HiveCluster
Kind
hive.stackable.tech
Group
v1alpha1
Version

apiVersion: hive.stackable.tech/v1alpha1
kind: HiveCluster
spec object

A Hive cluster stacklet. This resource is managed by the Stackable operator for Apache Hive. Find more information on how to use it and the resources that the operator generates in the operator documentation.


clusterConfig object required

Hive metastore settings that affect all roles and role groups. The settings in the clusterConfig are cluster wide settings that do not need to be configurable at role or role group level.


authentication object

Settings related to user authentication.


kerberos object required

Kerberos configuration.


secretClass string required

Name of the SecretClass providing the keytab for the HBase services.

database object required

Database connection specification for the metadata database.

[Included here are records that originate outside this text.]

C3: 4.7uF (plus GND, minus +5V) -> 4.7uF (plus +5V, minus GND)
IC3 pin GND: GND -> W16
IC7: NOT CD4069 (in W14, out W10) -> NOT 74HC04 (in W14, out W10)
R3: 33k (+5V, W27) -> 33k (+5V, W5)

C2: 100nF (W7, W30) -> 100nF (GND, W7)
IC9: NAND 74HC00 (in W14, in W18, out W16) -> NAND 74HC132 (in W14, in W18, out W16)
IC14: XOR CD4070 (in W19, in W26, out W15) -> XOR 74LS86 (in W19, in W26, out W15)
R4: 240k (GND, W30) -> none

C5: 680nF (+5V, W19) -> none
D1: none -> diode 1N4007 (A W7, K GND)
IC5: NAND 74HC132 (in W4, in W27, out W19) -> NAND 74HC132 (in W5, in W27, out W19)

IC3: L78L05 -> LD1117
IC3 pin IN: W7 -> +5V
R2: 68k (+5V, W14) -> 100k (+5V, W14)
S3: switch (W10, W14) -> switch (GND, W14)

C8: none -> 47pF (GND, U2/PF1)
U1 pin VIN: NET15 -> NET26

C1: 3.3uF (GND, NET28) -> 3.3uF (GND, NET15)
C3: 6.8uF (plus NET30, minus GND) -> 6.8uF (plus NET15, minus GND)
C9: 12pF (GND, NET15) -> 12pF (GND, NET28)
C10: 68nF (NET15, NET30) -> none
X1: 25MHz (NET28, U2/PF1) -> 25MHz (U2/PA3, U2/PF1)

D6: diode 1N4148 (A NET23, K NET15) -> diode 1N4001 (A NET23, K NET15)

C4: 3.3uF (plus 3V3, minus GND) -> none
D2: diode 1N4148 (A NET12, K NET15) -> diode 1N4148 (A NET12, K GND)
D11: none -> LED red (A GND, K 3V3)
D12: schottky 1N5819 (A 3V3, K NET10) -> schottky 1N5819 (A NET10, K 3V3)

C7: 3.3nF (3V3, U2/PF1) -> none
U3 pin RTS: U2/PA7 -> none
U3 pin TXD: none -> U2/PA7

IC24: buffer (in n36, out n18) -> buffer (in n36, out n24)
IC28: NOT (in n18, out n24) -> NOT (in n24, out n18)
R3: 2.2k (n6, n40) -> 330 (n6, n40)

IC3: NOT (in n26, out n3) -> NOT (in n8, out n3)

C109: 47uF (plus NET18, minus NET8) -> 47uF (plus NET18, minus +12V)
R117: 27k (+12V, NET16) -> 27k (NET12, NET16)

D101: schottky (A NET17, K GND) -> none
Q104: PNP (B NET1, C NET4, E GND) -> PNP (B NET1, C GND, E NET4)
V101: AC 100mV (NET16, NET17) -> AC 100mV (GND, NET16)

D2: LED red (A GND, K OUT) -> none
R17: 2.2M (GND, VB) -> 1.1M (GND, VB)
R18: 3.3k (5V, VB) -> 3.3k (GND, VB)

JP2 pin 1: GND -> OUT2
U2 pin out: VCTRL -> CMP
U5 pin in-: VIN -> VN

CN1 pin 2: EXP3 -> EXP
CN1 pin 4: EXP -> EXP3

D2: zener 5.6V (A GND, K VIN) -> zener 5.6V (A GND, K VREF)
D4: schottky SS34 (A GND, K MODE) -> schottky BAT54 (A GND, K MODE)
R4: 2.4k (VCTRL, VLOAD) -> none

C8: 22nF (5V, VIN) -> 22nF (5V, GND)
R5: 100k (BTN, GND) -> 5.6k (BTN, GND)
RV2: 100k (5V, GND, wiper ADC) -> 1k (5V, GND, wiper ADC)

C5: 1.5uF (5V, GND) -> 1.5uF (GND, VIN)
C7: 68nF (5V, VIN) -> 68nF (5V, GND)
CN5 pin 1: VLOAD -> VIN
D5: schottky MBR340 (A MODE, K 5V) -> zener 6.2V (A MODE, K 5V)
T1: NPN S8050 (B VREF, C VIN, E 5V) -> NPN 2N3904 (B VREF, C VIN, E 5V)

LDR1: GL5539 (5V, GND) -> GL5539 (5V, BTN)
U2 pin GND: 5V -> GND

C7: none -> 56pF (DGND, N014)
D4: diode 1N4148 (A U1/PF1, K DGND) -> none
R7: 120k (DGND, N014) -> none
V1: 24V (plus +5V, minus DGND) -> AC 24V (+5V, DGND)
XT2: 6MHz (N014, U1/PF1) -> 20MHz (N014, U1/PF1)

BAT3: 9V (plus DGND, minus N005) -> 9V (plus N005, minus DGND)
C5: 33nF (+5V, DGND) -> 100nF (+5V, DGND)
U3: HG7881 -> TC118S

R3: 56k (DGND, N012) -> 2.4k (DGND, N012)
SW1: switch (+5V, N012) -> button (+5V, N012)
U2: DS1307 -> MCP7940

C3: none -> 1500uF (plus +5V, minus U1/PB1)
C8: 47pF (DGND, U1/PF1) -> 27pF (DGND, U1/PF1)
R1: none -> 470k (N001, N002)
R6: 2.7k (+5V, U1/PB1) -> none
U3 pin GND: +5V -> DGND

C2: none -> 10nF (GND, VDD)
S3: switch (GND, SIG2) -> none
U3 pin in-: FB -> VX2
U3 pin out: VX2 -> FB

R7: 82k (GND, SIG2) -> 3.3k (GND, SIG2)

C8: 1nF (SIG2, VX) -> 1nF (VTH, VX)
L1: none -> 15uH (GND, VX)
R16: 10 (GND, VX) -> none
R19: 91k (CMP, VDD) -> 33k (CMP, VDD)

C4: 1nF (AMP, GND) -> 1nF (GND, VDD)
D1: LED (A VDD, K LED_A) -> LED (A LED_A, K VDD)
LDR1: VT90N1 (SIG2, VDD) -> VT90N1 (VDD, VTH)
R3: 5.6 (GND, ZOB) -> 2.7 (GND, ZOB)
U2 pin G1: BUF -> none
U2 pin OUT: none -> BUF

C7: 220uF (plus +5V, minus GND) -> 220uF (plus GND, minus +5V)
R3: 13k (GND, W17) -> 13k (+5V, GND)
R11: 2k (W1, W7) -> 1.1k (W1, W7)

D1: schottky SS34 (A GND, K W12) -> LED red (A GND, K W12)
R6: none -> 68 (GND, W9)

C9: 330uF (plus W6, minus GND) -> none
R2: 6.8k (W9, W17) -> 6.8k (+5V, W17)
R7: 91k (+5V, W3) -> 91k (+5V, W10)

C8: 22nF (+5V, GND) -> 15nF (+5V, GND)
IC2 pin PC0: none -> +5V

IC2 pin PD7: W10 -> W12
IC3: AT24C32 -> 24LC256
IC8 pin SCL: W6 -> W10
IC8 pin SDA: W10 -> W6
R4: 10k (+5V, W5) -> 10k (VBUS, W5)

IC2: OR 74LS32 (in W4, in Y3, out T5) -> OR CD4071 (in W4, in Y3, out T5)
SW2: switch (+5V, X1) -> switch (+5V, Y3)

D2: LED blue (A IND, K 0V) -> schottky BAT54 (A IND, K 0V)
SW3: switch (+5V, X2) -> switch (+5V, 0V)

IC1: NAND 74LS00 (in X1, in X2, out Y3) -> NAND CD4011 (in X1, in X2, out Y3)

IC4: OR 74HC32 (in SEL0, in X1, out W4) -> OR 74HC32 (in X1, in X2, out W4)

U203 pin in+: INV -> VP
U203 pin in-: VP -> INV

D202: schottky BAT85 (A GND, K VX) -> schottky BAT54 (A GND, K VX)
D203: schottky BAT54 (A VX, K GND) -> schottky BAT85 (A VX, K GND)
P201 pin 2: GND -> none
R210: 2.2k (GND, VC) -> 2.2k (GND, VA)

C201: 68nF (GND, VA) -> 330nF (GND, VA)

connString string required

A connection string for the database. For example: jdbc:postgresql://hivehdfs-postgresql:5432/hivehdfs

credentialsSecret string required

A reference to a Secret containing the database credentials. The Secret needs to contain the keys username and password.

dbType string: enum required
Enum variants: derbymysqlpostgresoraclemssql

The type of database to connect to. Supported are: postgres, mysql, oracle, mssql and derby. This value is used to configure the jdbc driver class.

hdfs object

HDFS connection specification.


configMap string required

Name of the discovery ConfigMap providing information about the HDFS cluster. See also the Stackable Operator for HDFS to learn more about setting up an HDFS cluster.

listenerClass string: enum
Enum variants: cluster-internalexternal-unstableexternal-stable

This field controls which type of Service the Operator creates for this HiveCluster:

  • cluster-internal: Use a ClusterIP service

  • external-unstable: Use a NodePort service

  • external-stable: Use a LoadBalancer service

This is a temporary solution with the goal to keep yaml manifests forward compatible. In the future, this setting will control which ListenerClass will be used to expose the service, and ListenerClass names will stay the same, allowing for a non-breaking change.

s3 object

S3 connection specification. This can be either inline or a reference to an S3Connection object. Read the S3 concept documentation to learn more.


inline object

S3 connection definition as a resource. Learn more on the S3 concept documentation.


accessStyle string: enum
Enum variants: PathVirtualHosted

Which access style to use. Defaults to virtual hosted-style as most of the data products out there. Have a look at the AWS documentation.

credentials object

If the S3 uses authentication you have to specify you S3 credentials. In the most cases a SecretClass providing accessKey and secretKey is sufficient.


scope object

listenerVolumes []string

The listener volume scope allows Node and Service scopes to be inferred from the applicable listeners. This must correspond to Volume names in the Pod that mount Listeners.

node boolean

The node scope is resolved to the name of the Kubernetes Node object that the Pod is running on. This will typically be the DNS name of the node.

pod boolean

The pod scope is resolved to the name of the Kubernetes Pod. This allows the secret to differentiate between StatefulSet replicas.

services []string

The service scope allows Pod objects to specify custom scopes. This should typically correspond to Service objects that the Pod participates in.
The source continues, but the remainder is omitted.